IIRC the Euston to Glasgow service was slightly non clock face hourly but with a few two hour gaps. The “cross country” services were every two hours. The Euston to Carlisle stoppers ran every three hours (these alternated out of Euston with the Blackpool and Holyhead through services). North of Carnforth there were no “local” services except the early morning and late evening positioning moves for the Windermere Branch unit.
I remember in the late 1990s getting to Glasgow Central for a London train and after a 9.00 service, next wasn't until about 11.30 Now they are every 30 minutes.
It looks to me as if they’re hourly now. There are some additional slow Glasgow services via Birmingham, but they get overtaken so don’t really count. When I was in Cumbria I remember the London service from Carlisle as being almost-hourly, with a few 2 hour gaps to catch you out! I think that was the Glasgow expresses plus the Carlisle terminators which Vern mentioned. There were also reliefs, which, when demand required it, ran 5 mins behind the scheduled service with the same stopping pattern. I’m not sure whether such a concept exists anymore.

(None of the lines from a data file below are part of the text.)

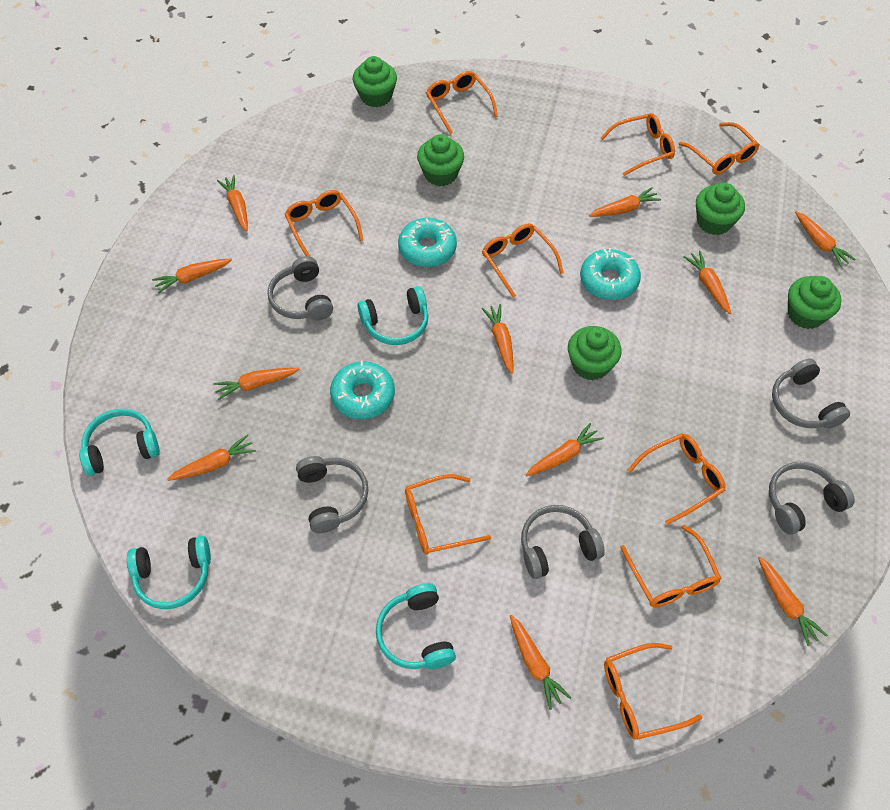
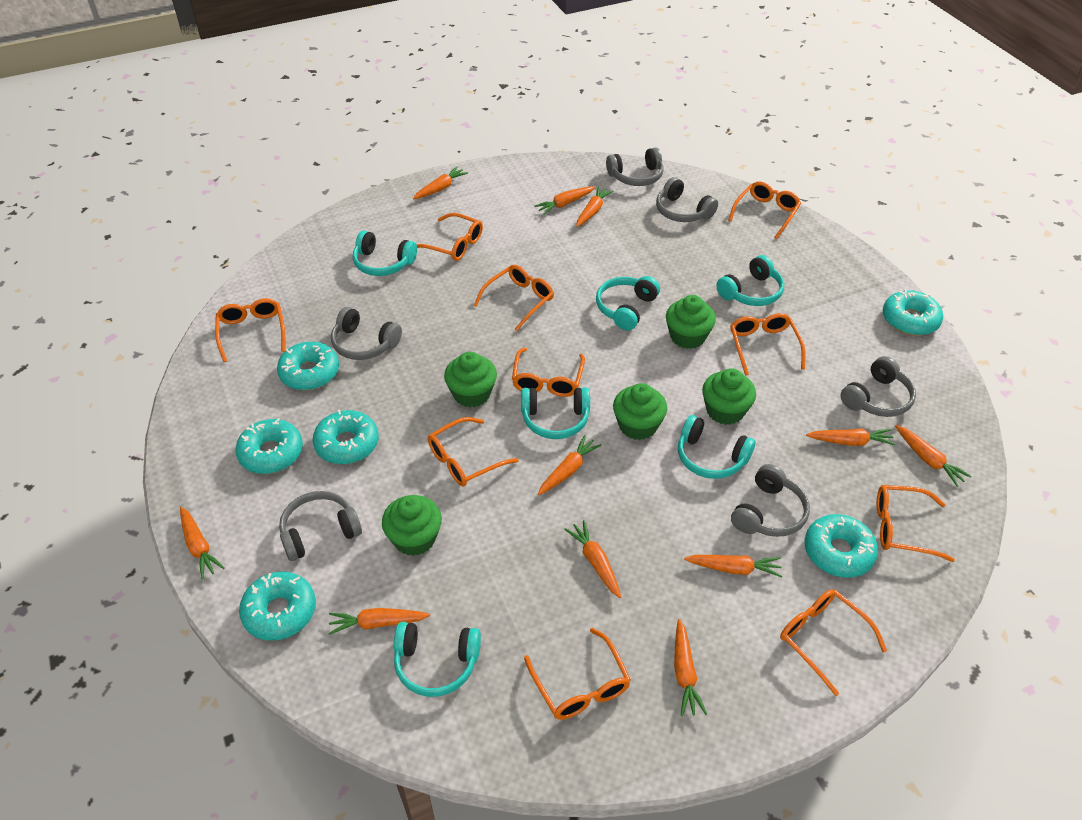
grey headphones: 5 -> 6
orange glasses: 9 -> 10
turquoise donut: 3 -> 6
turquoise headphones: 4 -> 6

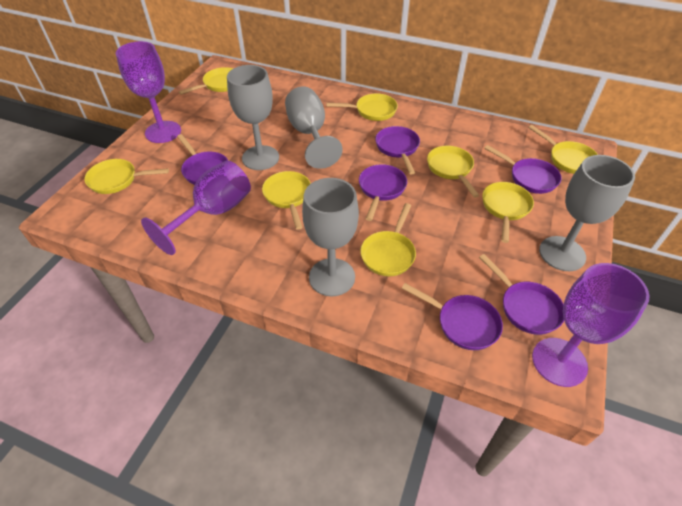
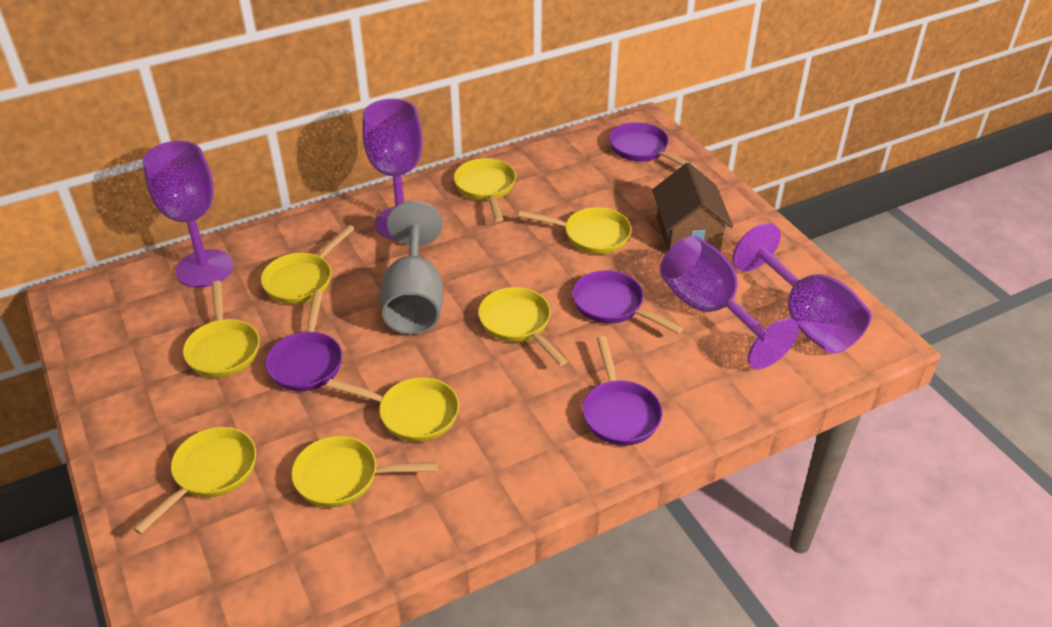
brown house: 0 -> 1
grey goblet: 4 -> 1
purple goblet: 3 -> 4
purple pan: 6 -> 4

Nope, the bean counters got rid of those in the dying days of BR - along with "spare" coaching stock which could be tied on to the back of services to strengthen them
A fare few years ago I did a relief service from Birmingham to Derby on a Cross Country Voyager, so I think it does still happen but it's as rare as rocking horse poo.
I'm assuming that the 86 will come with a second timetable? Not that it will add any new services, rather the same as with Cargo Line Vol. 3, replacing most occurrences of the MK2as with the MK2fs, since I don't believe substitution within formations is enabled for anything other than the locomotives. The preview on YouTube showed trains being only made up of MK2fs.
I may have misunderstood the context of the discussion - but just to confirm - BHM to DBY XC services with voyagers are very common. Even today, just in that direction, there were 24 such services (if I counted right), many of which were double voyagers.
Oh they are, but on this occasion they ran a relief service about 10 minutes behind the timetabled service, I don't know why, it may have been to get a Voyager to Derby and instead of running it ECS they put it into passenger service. But I travelled on it because it was a relief service.
Although admittedly a few mark 1s swinging around on the back of a Voyager would look a bit odd Fixed formations are the name of the game these days of course. On the railway I work on we do some ‘strengthening’ of services by adding an additional multiple unit (increase from 4-car to 8-car, or whatever) but it’s done in a planned way when we know there’s something which will increase ridership on a given day/time - such as a football match, or another route being closed for engineering work. It’s also surprisingly difficult to do. The railway is so congested these days that most trains - somewhere in their diagram for the day - go somewhere where there is not the capacity for the train to be any longer. It might be a particular platform, loop or siding, or other operating restriction. How often have you heard the remark on a train - “why don’t they put more carriages on?” with the usual answer - “because they don’t have enough”. Actually in many cases it isn’t that we don’t have enough trains. It’s that we don’t have enough railway.
There is reasonably often a relief on the marches and in other places in the country, often for rugby or football but also to strengthen the service.
Usually with stock hired in from a charter company. Very few train companies keep spare resources for occasional use these days. Most fleets are very tightly diagrammed to the point where a failure in traffic probably means “stepping up” at turnaround locations to keep the service going with any further failures likely to result in cancellation. It’s going back a few years now, but the Western Provincial had 35 Class 155’s to cover 32 diagrams. So you could have (maybe) one away at Works, one stopped on a B Exam (usually 16 hours downtime) which did not leave much wiggle room if you then got a long term stopper waiting parts and a failure away from Canton waiting arrangements to move it back. That Provincial Desk was one of the toughest and most challenging roles in the old BR Control. I loved it!
Shame it was a few years ago, as otherwise I’d have a dig around and see what I could find on the various rail systems
Yeah I can't remember the exact date but it was easily a decade ago at least. I think it went via Lichfield as well which is why I did it.